By 1:00 PM we were hungry and decided to have lunch in the square there. The square had a line of restaurants serving food at tables on the streets. There were 3 huge mosques with some impressive architecture around us. We enjoyed the food although the experience of being harassed by a number of restaurants to eat at their place was a bit unnerving.
Waiting for our lunch to be served at the busy Khan el Khalili market place in Cairo. Mom unhappy that its now time to fly back home and daughter tired from all the last-minute shopping.

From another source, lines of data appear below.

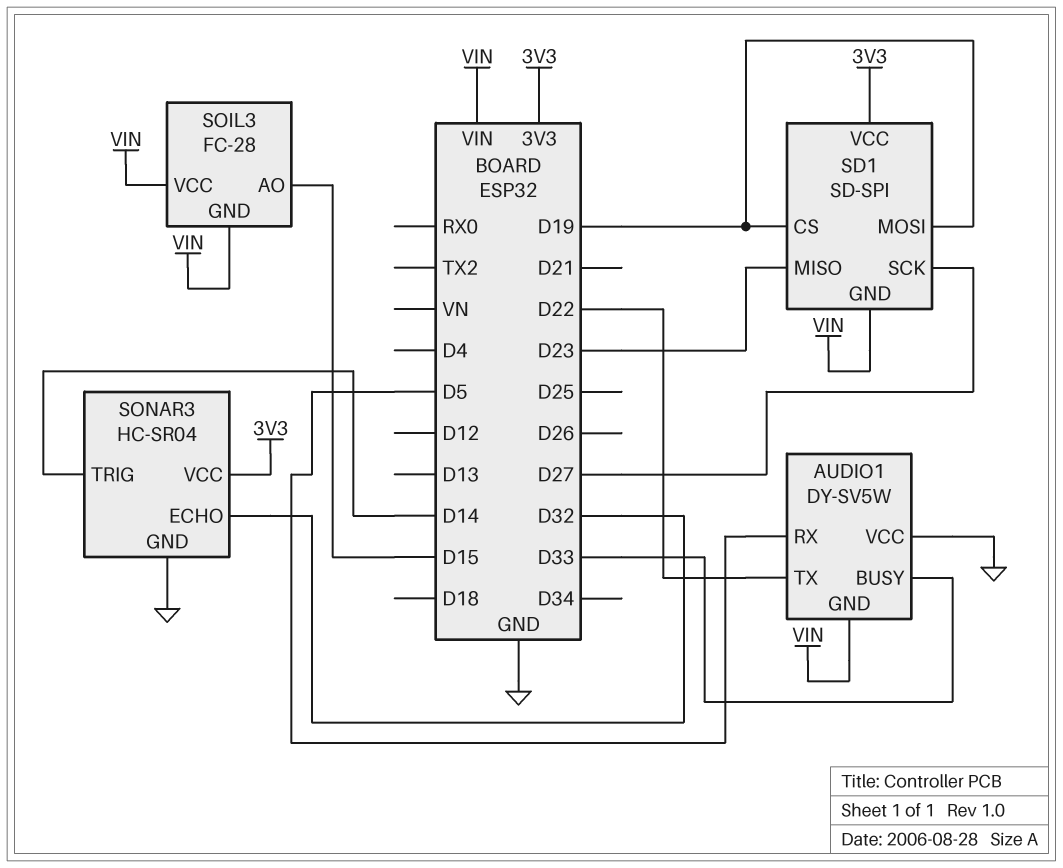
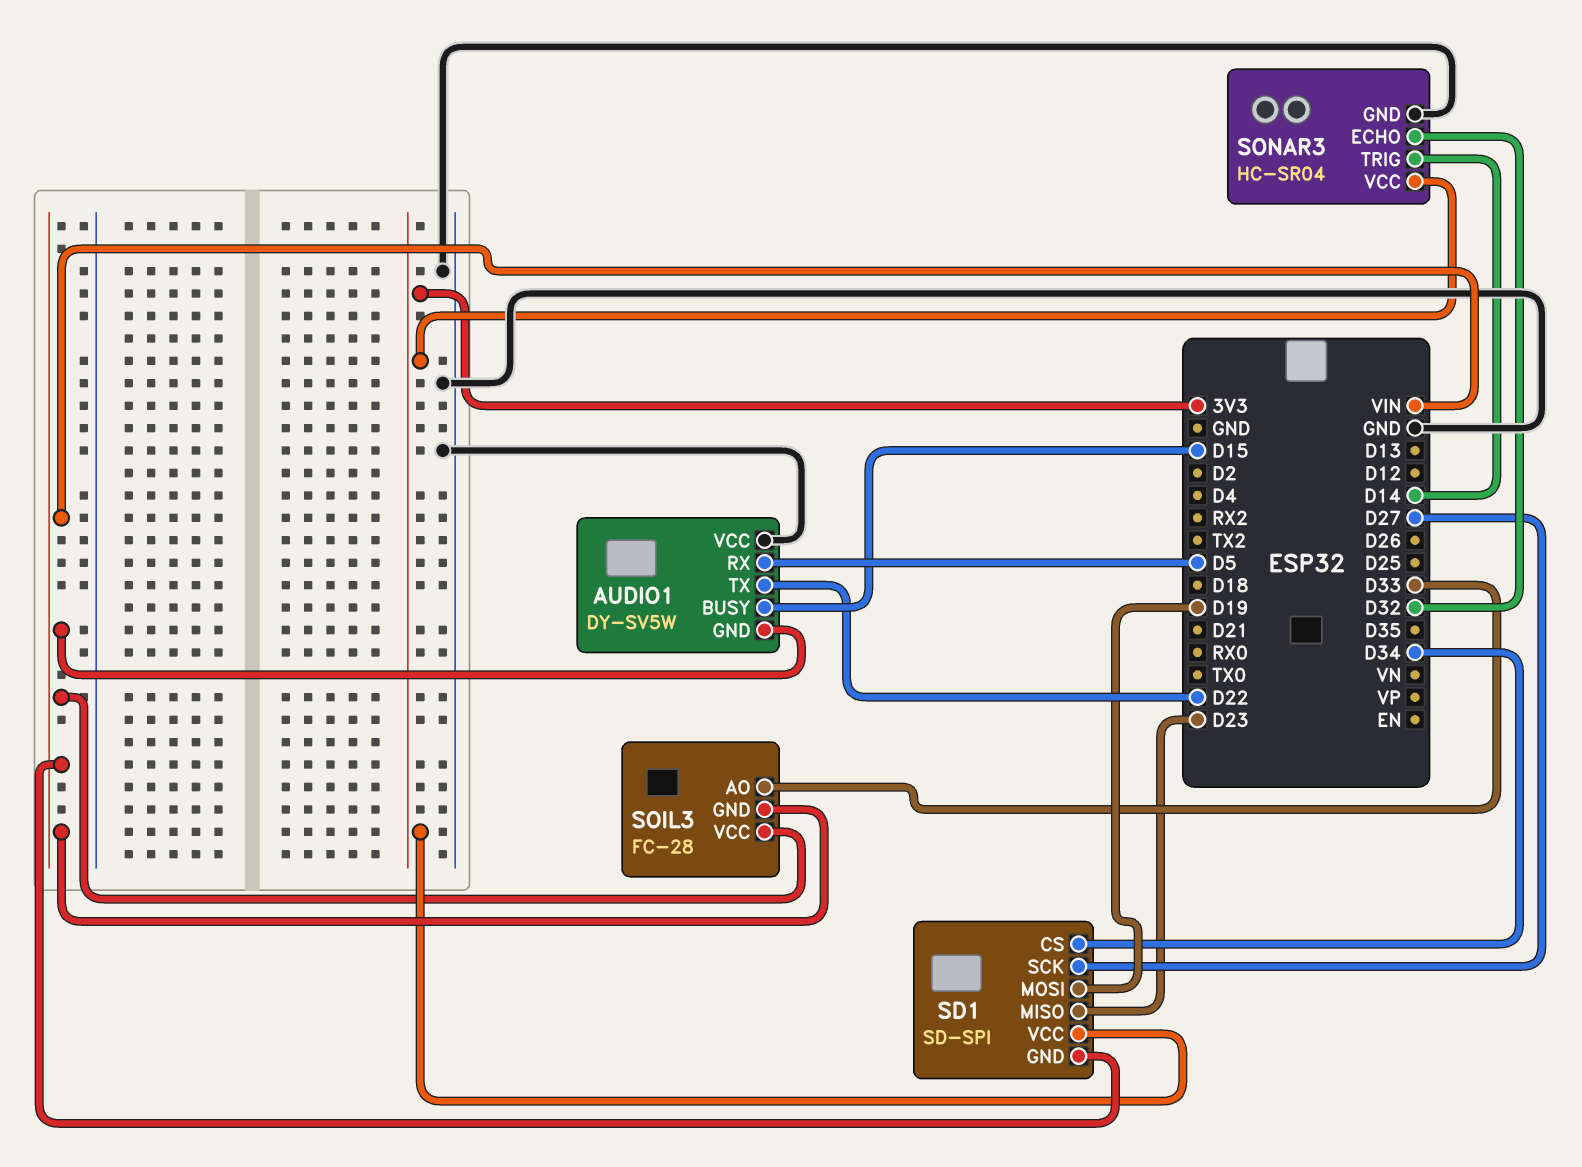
AUDIO1 pin BUSY: D33 -> D15
SD1 pin CS: D19 -> D34
SOIL3 pin AO: D15 -> D33

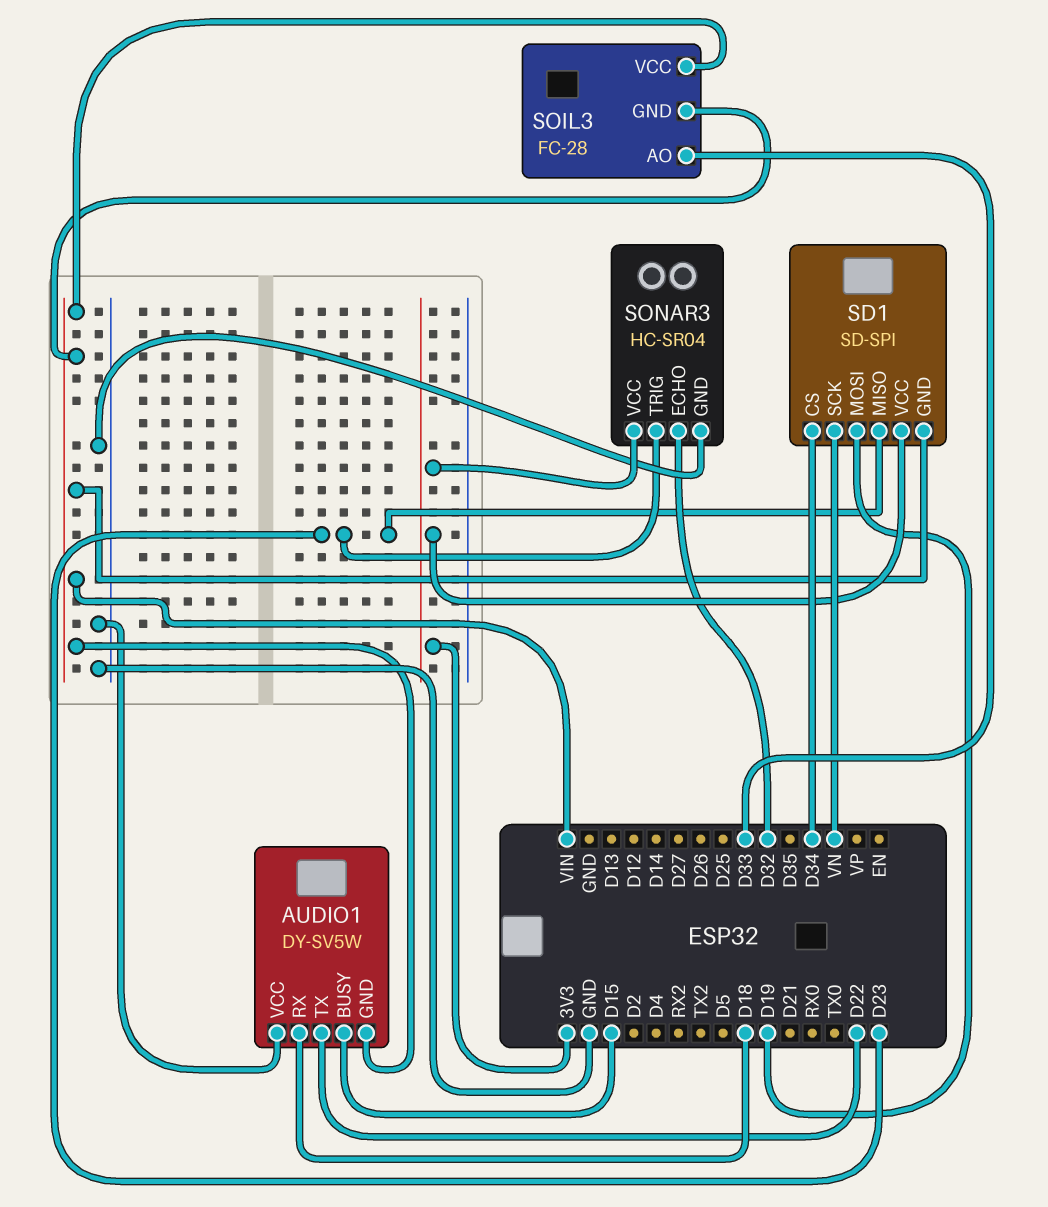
AUDIO1 pin RX: D5 -> D18
SD1 pin SCK: D27 -> VN
SONAR3 pin TRIG: D14 -> D23

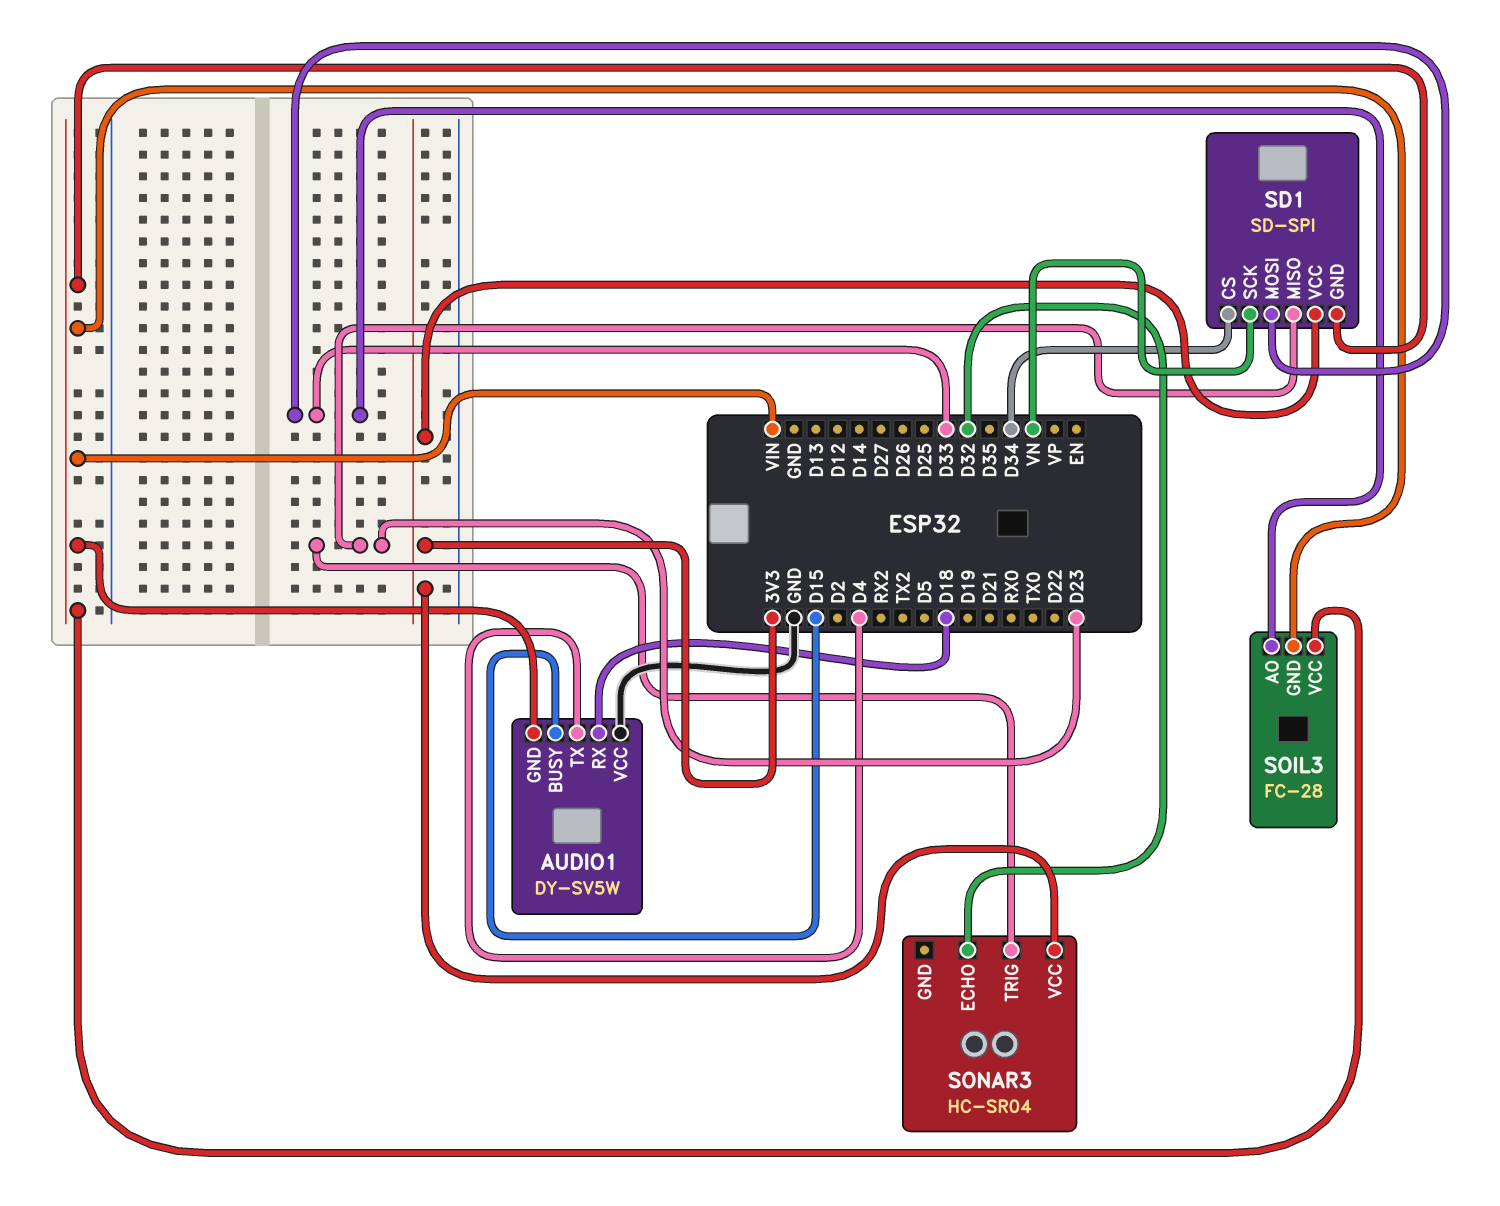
AUDIO1 pin TX: D22 -> D4
SD1 pin MOSI: D19 -> D33
SONAR3 pin GND: GND -> none

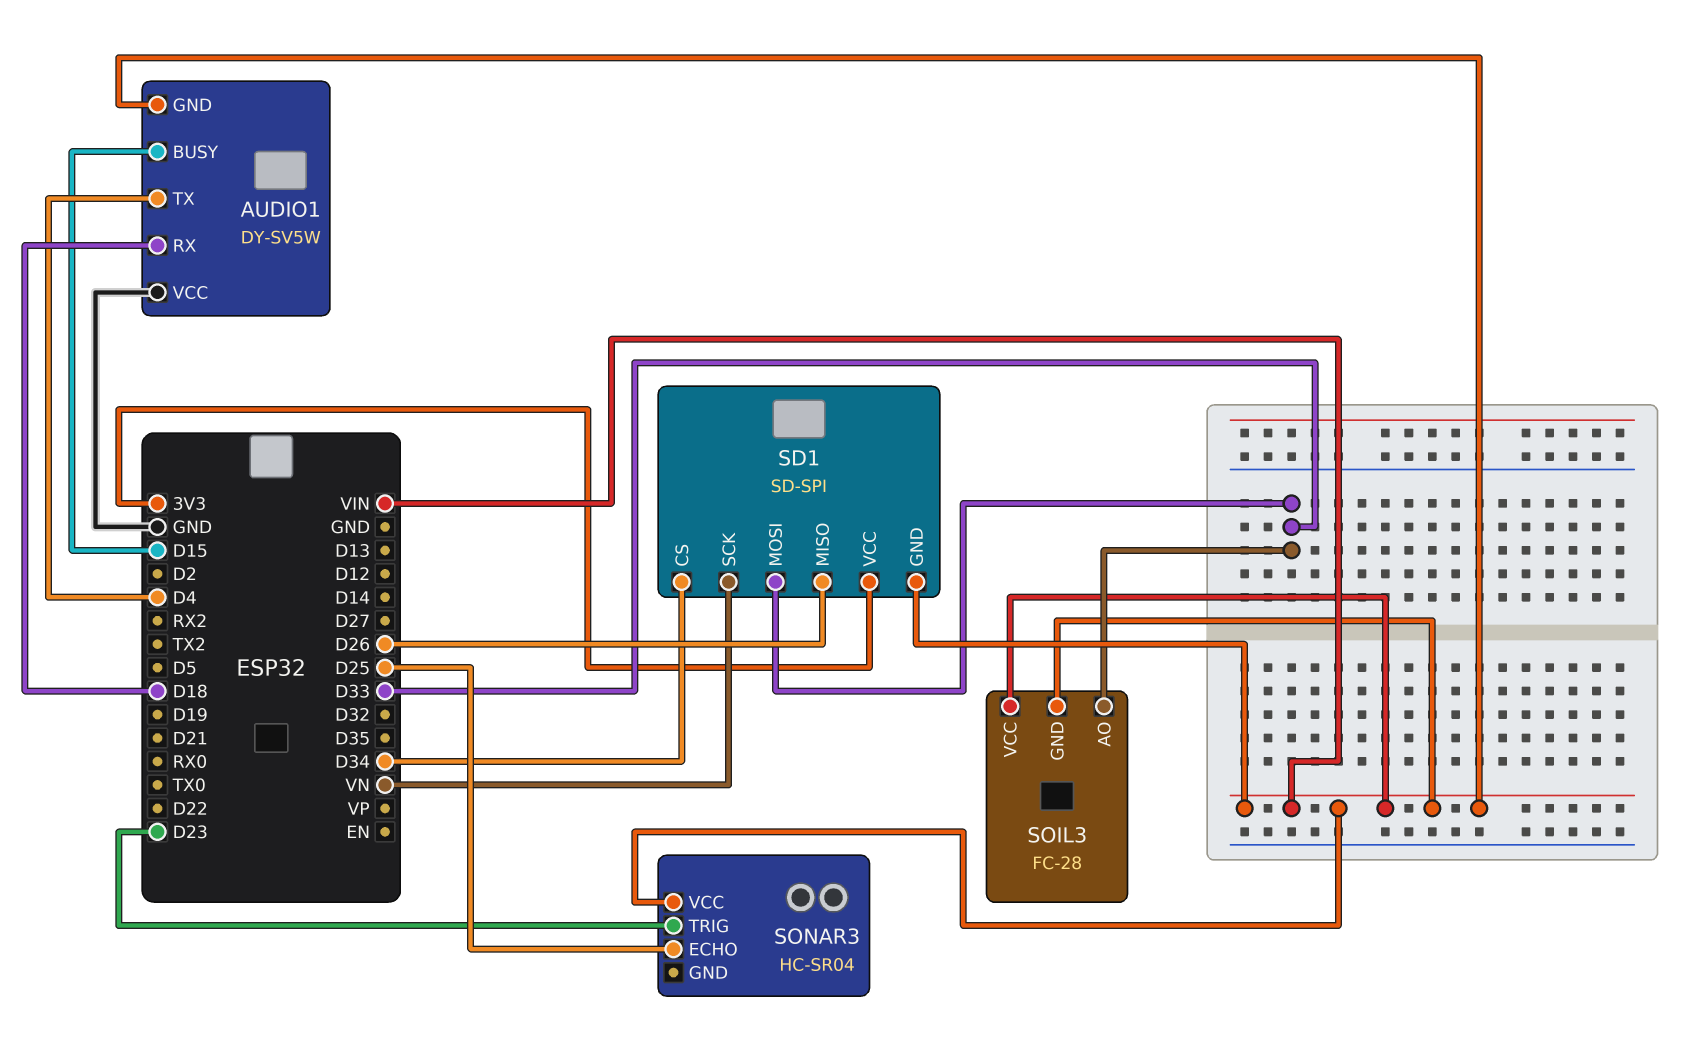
SD1 pin MISO: D23 -> D26
SONAR3 pin ECHO: D32 -> D25
SONAR3 pin VCC: 3V3 -> VIN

Around 2:00 PM we headed back to our hotel. We rested in the afternoon and started to pack our bags for the journey back home late in the Evening. Day 10 Our flight out of Cairo was at 4:00 AM in the morning. Needless to say we had to check out of the hotel by 12:30 AM and barely slept that night. We had a different rep from Memphis tour who came to take us to the airport. There were a lot of hustle and bustle on the streets even at that late hour as election results were being announced. Our journey back on KLM was again enjoyable. After a short stopover in Amsterdam we were on the plane heading back home to SFO! Final Impressions Tourism is clearly one of the main drivers of the economy in Egypt today. The good thing about it is, that there is extra security provided at all touristy places. We felt pretty safe walking around the streets in all the cities we visited even well after dark. The downside though, is that tourists are looked at as "priced catches" at most of these places. The prices quoted for the service provided or for the shoddy pieces of work being peddled as art work can be astronomical and ridiculous! It is expected that you bargain for everything and sometimes even for a bottle of water! There is also the expectation of giving out Baksheesh or tips. You are expected to tip everyone from the guys who handle your luggage, to your driver, to your tour guide to even the conductor on the train. Some may find this a bit annoying as may times some of the people blatantly ask for Baksheesh and will even ask for more if not satisfied! Egypt is definitely a place to visit if one enjoys ancient history and wants to learn more about ancient civilizations and enjoys visiting ruins. As just a destination to vacation, where you would want to kick back and relax it may not be the ideal place to visit. I'm sure one can find sea resorts or river boat cruises in other parts of the world too and one need not have to travel all the way to Egypt for that. Personally we were very happy with our trip as we enjoyed every bit of archaeology and history that we saw and learned there. The only thing we missed out was a desert safari. Apparently you can do a 2-3 night safari out into the desert where one gets to stay with the Bedouins and sleep under the starry skies on the desert! Something to consider for the future I guess.